If you have not heard about this year’s flu season and the rising number of people who have contracted the swine flu (or H1N1), then you might be living under a rock. We all know the importance of sneezing into your elbow, staying home when you are sick, and making sure to religiously wash your hands, regardless of your health. But I think its all too easy to get into a lazy habit when it comes to food safety and sanitation, especially in a classroom.
While I am currently still at home in Michigan and will not be starting another lab until next trimester, I still have my share of memories of students doing some pretty revolting things. So, in spirit of everyone staying healthy here are some stories of what not to do when cooking.
30 Minute Rule
It was in the middle of ‘pie month’ during my Hot and Cold desserts class. Most of us has made enough pie dough to last for the rest of our lives, so for that portion of the class our teacher would wander the halls. Everyone at my table, including myself, would mindlessly make pie crust, then wrap it up and put it in the fridge for later use that day. This was common at most tables on most days, with the exception of the table directly behind ours which I could easily see. On this day, the one lone male student in our class was having trouble with the crust as usual. He promptly dropped his entire ball of dough and it rolled under his table about 30 feet and stopped under the oven. He could not see it but I easily could. He quickly looked around nervously to make sure no one saw him and tried to coolly look for the dough. He couldn’t find it, and I did not have the heart to embarrass the poor kid more and did not say anything.

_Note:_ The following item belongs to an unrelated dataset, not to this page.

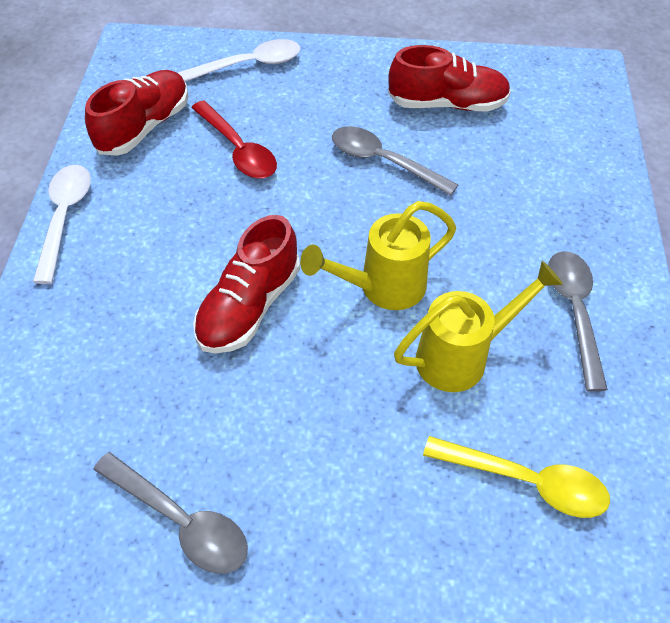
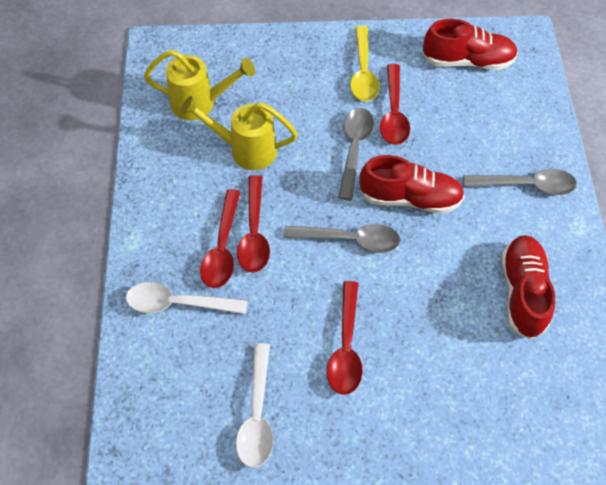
red spoon: 1 -> 4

He preceded to make a new dough but forgot a key ingredient…ice water…and it did not turn out right. So, after about a half hour of him messing around he finally bent down to pick up his notebook and saw the original ball of dough. He quickly picked up the now melting ball of dough, mashed it around a few times. dirt and all, then wrapped it up and placed it in the fridge. No one else seemed to notice his unevenly rolled out dough that looked more like marble and thankfully turned into carbon in the oven. During a conversation weeks later I confessed that I had watched him the whole time. He blushed and tried to play it off like he burned the 12 pies on purpose because he knew they were not good to eat. Sure.
I’m Not Sick
At Johnson and Wales, when you are in Baking and Pastry labs you are only allowed 3 missed days, on the fourth day you will be dropped from the class. Also, most teachers take points off if you are absent. Because of this, most students, myself included, try to tough it out during class if you are sick versus taking the day off.

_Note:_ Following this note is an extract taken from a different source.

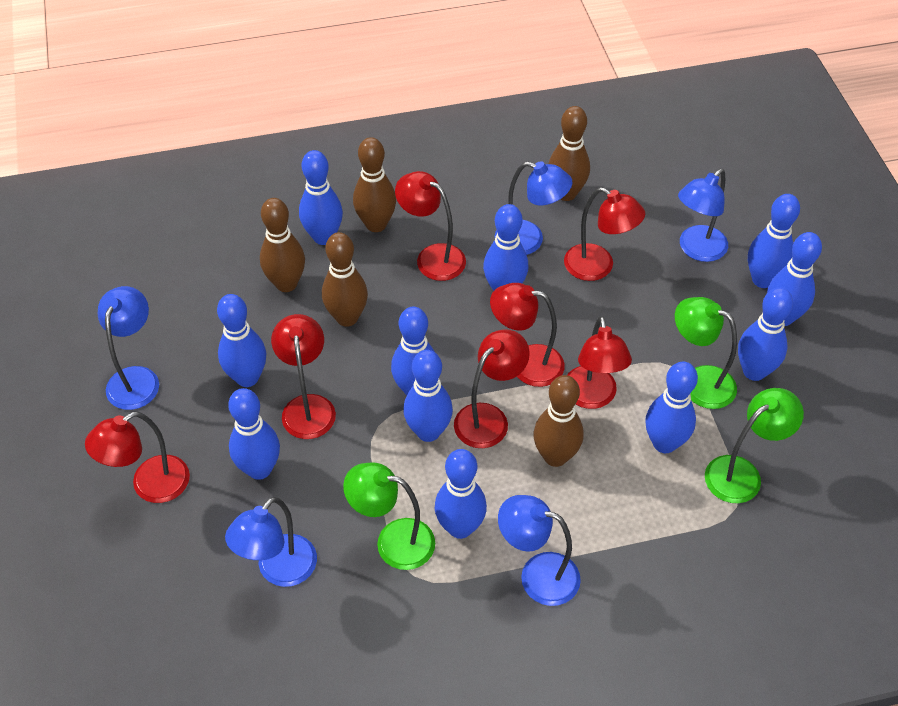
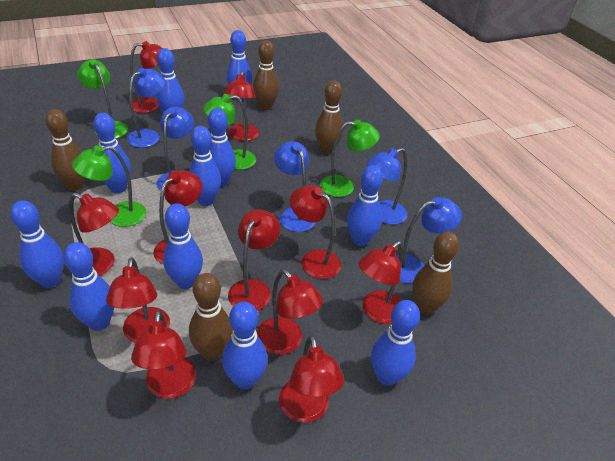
green lamp: 3 -> 4
red lamp: 7 -> 11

During the same class of Hot and Cold desserts, a friend of mine came in with a very bad cold. When she shuffled in you could easily see her puffy sagging eyes and unpressed uniform. She was carrying a handkerchief and kept sniffling. I felt terrible for her. I know she is the type of person that is never late, never misses class, and always gets great grades. She spent most of the day in and out of the bathroom, coughing and blowing her nose. The chef was concerned but my friend kept on saying that she was not sick and would not go home, even though she probably should have.
All of our hands were covered with food as we were making various cookies by hand. It was obvious that both of her hands were dirty as I heard a sneeze and saw her standing with her hands out and apart like she was going to hug someone. Everyone stopped and turned to stare as she sneezed a good 8 times in a row, onto 3 full sheet pans of perfectly rolled cookies. She never once turned her head, sneezed into her arms, or ran to another part of the kitchen. She just keep sneezing again and again on the cookies. Thankfully all 3 trays of cookies were tossed, but I am pretty sure her neighbors cookies made it in. Ew.
I still cannot get this picture out of my head. During Classical French Pastries class we were all working on our various products, some were mixing, some scaling, and some chopping up nuts and fruits. The same clumsy lone male from above was chopping nuts at the table next to me. I could hear him showing off for a pretty girl at his table, chopping loudly with one hand on the knife and the other on the food like he was trying to hack up fire-wood.
I stopped when I heard a loud gasp and near scream from the pretty girl at his table. He wasn’t paying attention and accidentally chopped off 2 of his fingertips! They lay on the wooden cutting board, blood all over a large pile of strawberries he had just cut.
I have this natural nurse part of me, so while everyone was running around with their heads chopped off, I helped the poor kid out and wrapped up his hand. The school nurse and a team of paramedics took him off with his fingertips in a little bowl of ice, leaving behind his cutting board along with the mound of strawberries. After the room calmed down, I saw someone at his table swiftly pick up his cutting board and using the back of the knife swipe down the board and plop the berries and “berry juice” into a sauce pan filled with jam.
I quickly stopped the girl and made her throw it out, explaining that there was blood in it. She rolled her eyes and complained about having to re-do the entire batch. Well, at least it was minus the human element.
Hopefully these and any other unhealthy sanitation practices do not happen on a regular basis. I try to think that every restaurant that I eat at follows sanitation rules to a ‘T’. I hope you don’t get sick this flu season, and especially not in any of the ways above.